The Palazzo Senatorio, Rome’s city hall, is located at the Piazza del Campidoglio atop Rome’s Capitoline Hill. | Credit: Ishmael Adibuah/EWTN News
The Palazzo Senatorio, Rome’s city hall, is located at the Piazza del Campidoglio atop Rome’s Capitoline Hill. | Credit: Ishmael Adibuah/EWTN News

The declaration was signed on July 16, marking the conclusion of a three-day Vatican summit on AI security risks.

Inspired by Pope Leo XIV’s encyclical Magnifica Humanitas, more than 200 leading academics, innovators, and Nobel laureates signed a declaration in Rome on July 16 calling for responsible AI development and the complete elimination of nuclear weapons.

“We must disarm the next arms race, both AI and nuclear, before they define the next century as well,” the declaration stated.

According to Vatican News, the signing of the declaration for “an unarmed and disarming peace in the age of artificial intelligence, nuclear and autonomous weapons, new digital protocols, and emerging models of digital development” took place in the Giulio Cesare Hall at the Palazzo Senatorio, Rome’s city hall atop the Capitoline Hill.

The signing also concluded the Global Nobel Laureates Assembly on Artificial Intelligence and Nuclear War, held July 14–16 at Borgo Laudato Si’, part of the Pontifical Gardens at Castel Gandolfo, where Pope Leo XIV is staying from July 5–27.

Among those present at the signing were the vicar general of the Diocese of Rome, Cardinal Baldassare Reina; the mayor of Rome, Roberto Gualtieri; and Hollywood actress Sharon Stone.

For an unarmed and disarming peace

The declaration called on governments and corporations to slow AI development, halt the expansion of nuclear arms, and work toward their total elimination.

“We call on governments, corporations, and international organizations to enable coordinated slowdown of frontier AI development,” the declaration stated. “We call for urgent, sustained, and good-faith negotiations leading, within an agreed and time-bound framework, to the verifiable and irreversible elimination of nuclear weapons.”

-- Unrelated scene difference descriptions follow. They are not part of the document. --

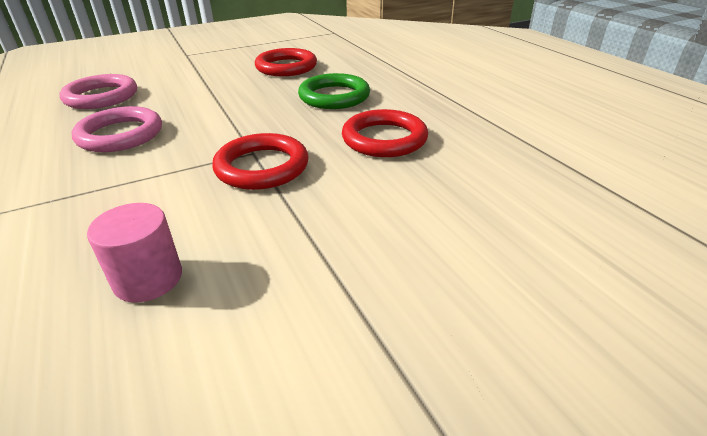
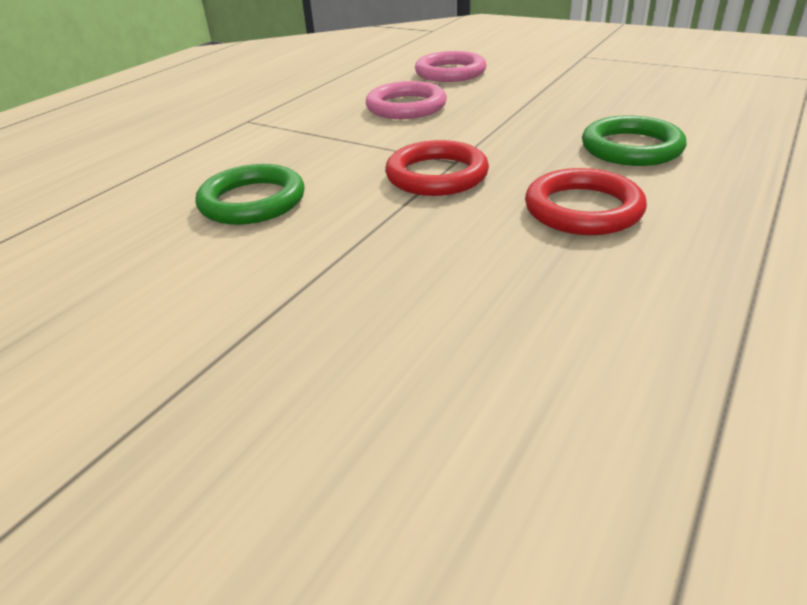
camera: 60 degrees right, 0 degrees up
(148, 278) = (252, 201): pink cylinder -> green ring
(286, 67) = (651, 100): red ring -> none

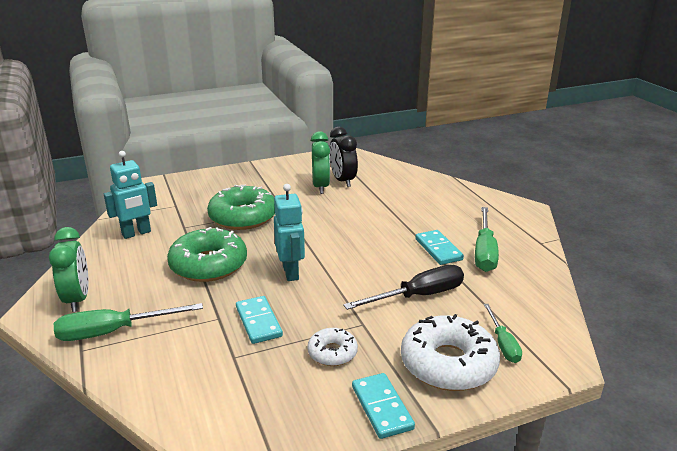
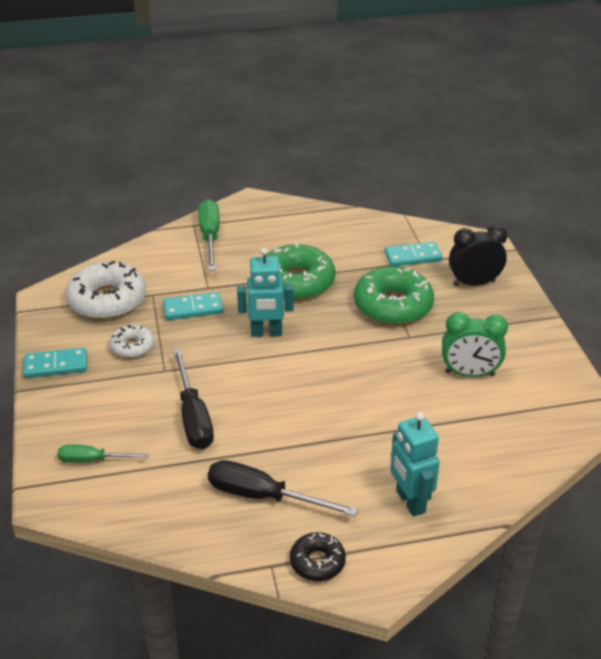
camera: 100 degrees right, 10 degrees up
(78, 299) = (262, 217): green clock -> none
(136, 233) = (369, 238): turquoise robot -> turquoise robot (410, 502)
(342, 181) = (488, 396): black clock -> black clock (474, 283)
(438, 249) = (281, 454): turquoise domino -> turquoise domino (413, 256)
(448, 364) = (84, 415): white donut -> white donut (107, 300)
(484, 252) = (263, 496): green screwdriver -> black screwdriver
(524, 227) = (317, 562): none -> black donut

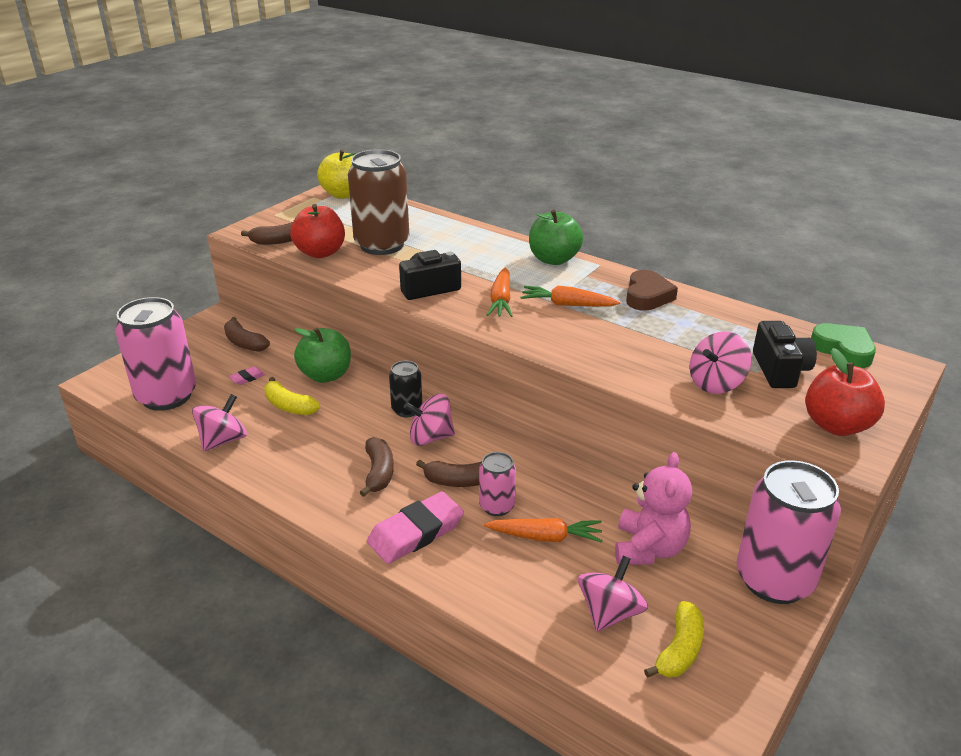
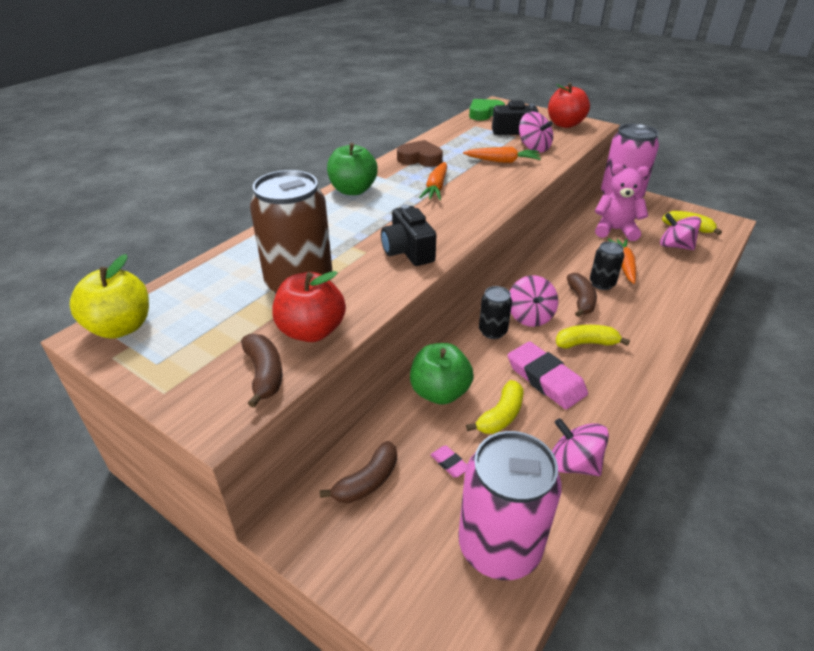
camera: 90 degrees left, 5 degrees up
(379, 472) = (586, 343): brown banana -> yellow banana
(416, 532) = (647, 320): pink eraser -> pink eraser (545, 379)
(497, 506) = (602, 284): pink can -> black can
(501, 300) = (430, 215): orange carrot -> orange carrot (502, 161)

According to a July 16 press release, the declaration and summit were inspired by Leo XIV’s encyclical Magnifica Humanitas.

“Pope Leo XIV, invoking values shared across religious traditions, has called humanity toward an ‘unarmed and disarming peace.’”

A race for human survival

Speaking at the signing of the declaration, Reina explained its significance for humanity’s survival amid the threats of nuclear war and AI misuse.

“The declaration presented today reminds us with great clarity that no machine, no algorithm, and no autonomous system can be placed at the center of decisions upon which the survival of humanity depends,” Reina said.

Professor David Gross, a Nobel Prize laureate in physics and a professor of theoretical physics at the University of California, Santa Barbara, emphasized the need for nuclear nations to adopt policies to reduce the risk of nuclear war.

“We are in the middle of an accelerated arms race,” Gross said.

“We ask that nuclear nations promote policies that reduce the risk of war, nuclear war, and annihilation.”